Rank correlation analysis with Excel for customer satisfaction

Statistics is an important tool for analysis in many areas. This tutorial shows you how to perform the Spearman rank correlation analysis in Excel. With this method, you can efficiently quantify the relationship between ordinal variables. We are looking at the relationship between customer satisfaction and marketing level.

Main Findings

• The Spearman rank correlation analysis is particularly suitable for ordinal scaled data.
• The use of Excel allows for a quick calculation and visualization of the rank correlation.
• A weak positive correlation between marketing levels and customer satisfaction indicates that increased investments in marketing do not necessarily lead to higher satisfaction.

Step-by-Step Guide

First, you need to insert the relevant data. We focus on customer satisfaction and marketing levels. This data was collected as part of a case study.

Here, you can start by copying the data from your raw dataset and pasting it into a new worksheet. Make sure to clearly define the column headings.
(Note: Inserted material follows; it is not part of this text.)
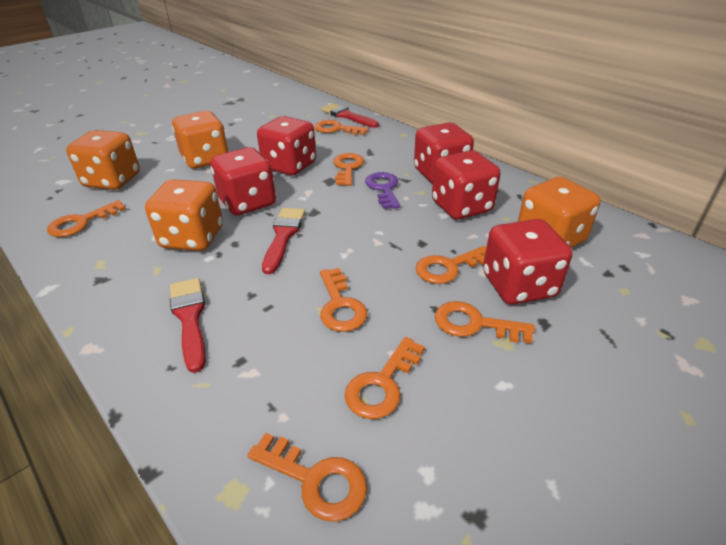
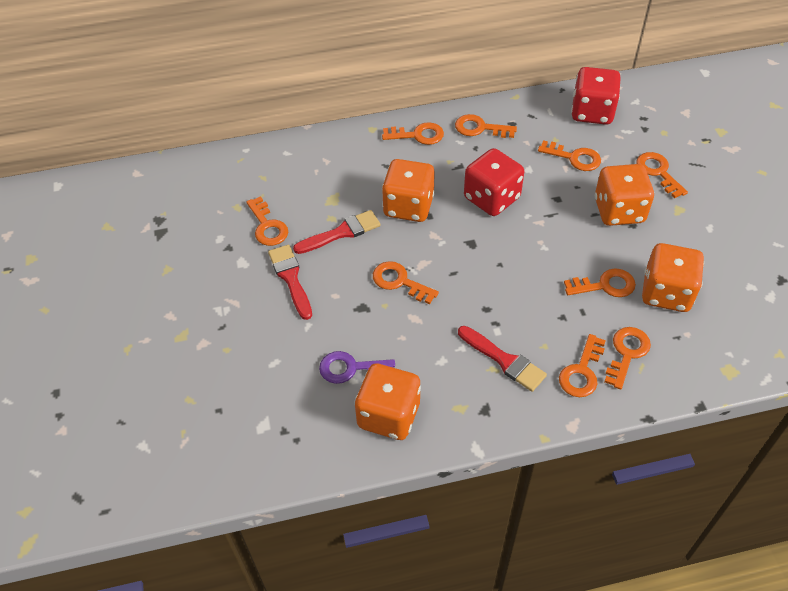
orange key: 8 -> 9
red dice: 5 -> 2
It could be helpful to name the columns as "Customer Satisfaction" and "Marketing Level".

After copying the data, it is important to check the scale levels of your variables. Customer satisfaction is ordinally scaled, while marketing levels are also categorised ordinally. You should verify that you understand this correctly to avoid errors in later calculations.
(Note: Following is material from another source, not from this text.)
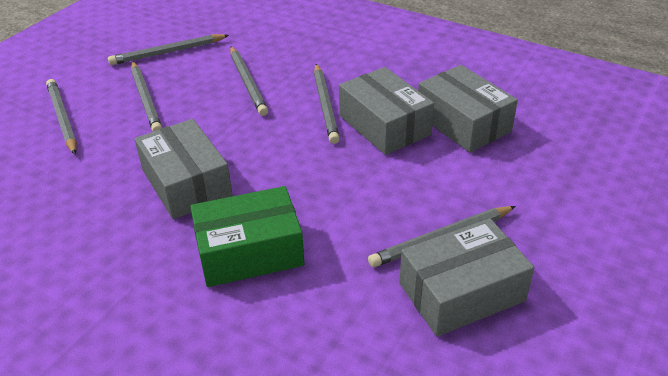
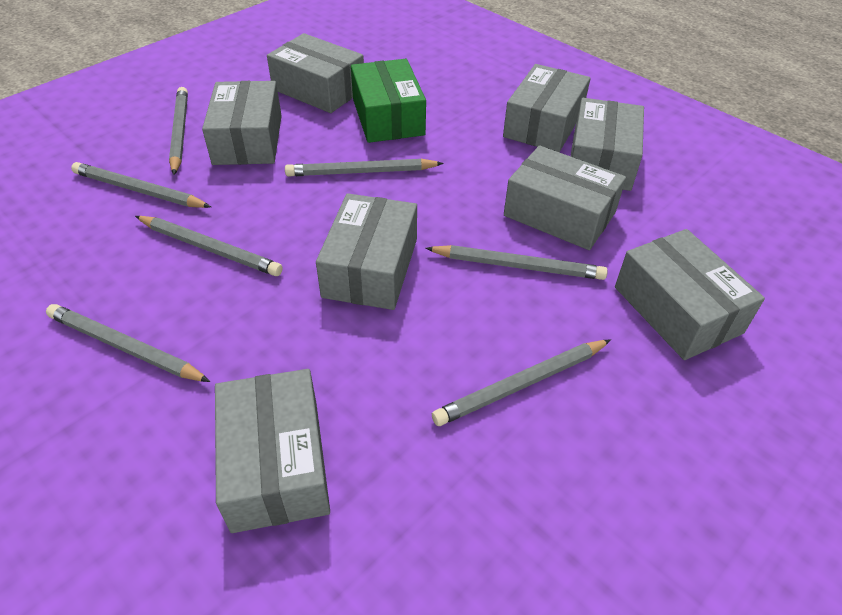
grey box: 4 -> 8
grey pencil: 6 -> 7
Next, you need to prepare the data for rank correlation analysis. You need the ranks of the variables. In Excel, you can do this using the "RANK.EQ" or "RANK.AVG" functions. These functions assign a rank to each number with respect to a set matrix. Make sure you are working in the correct range.
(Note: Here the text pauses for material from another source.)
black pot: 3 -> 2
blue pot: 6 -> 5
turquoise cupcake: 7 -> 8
To calculate the ranks for customer satisfaction, which we denote here as Variable X1, first select the relevant cell. For the first observation, this means selecting the cell for customer satisfaction and then selecting the matrix for rank calculation. It is important to fix the reference for the entire matrix so that the reference does not change when you drag the formula downwards.

To calculate the ranks for the marketing level (X2), you repeat the same process. Here too, it is important to keep the entire data range fixed so that the formula functions correctly when copied downwards. These steps ensure that the ranks for each variable are correctly determined.

Once you have the ranks for both variables, you can calculate the rank correlation. This is done using the "CORREL" function. This function allows you to select the ranks of both X1 and X2 and calculate the correlation. The result will indicate the strength of the relationship between the two variables.

In your case, the correlation is 0.082, indicating a weak positive correlation. This number shows that while there is a trend for higher marketing expenses to lead to better customer satisfaction, this relationship is not strong.

Finally, you should document the interpretation of your results. A table could help you to clarify where the rank correlation stands and to clearly illustrate the relationship between the two variables.

The approach of rank correlation analysis helps to gain qualitative insights into quantitative data and shows you how marketing expenses could vary without directly increasing customer satisfaction.

Summary

In this guide, you learned how to perform rank correlation analysis in Excel. First, you prepared your data correctly, then determined the ranks of both variables. Finally, you calculated the rank correlation to quantify the relationship between marketing level and customer satisfaction.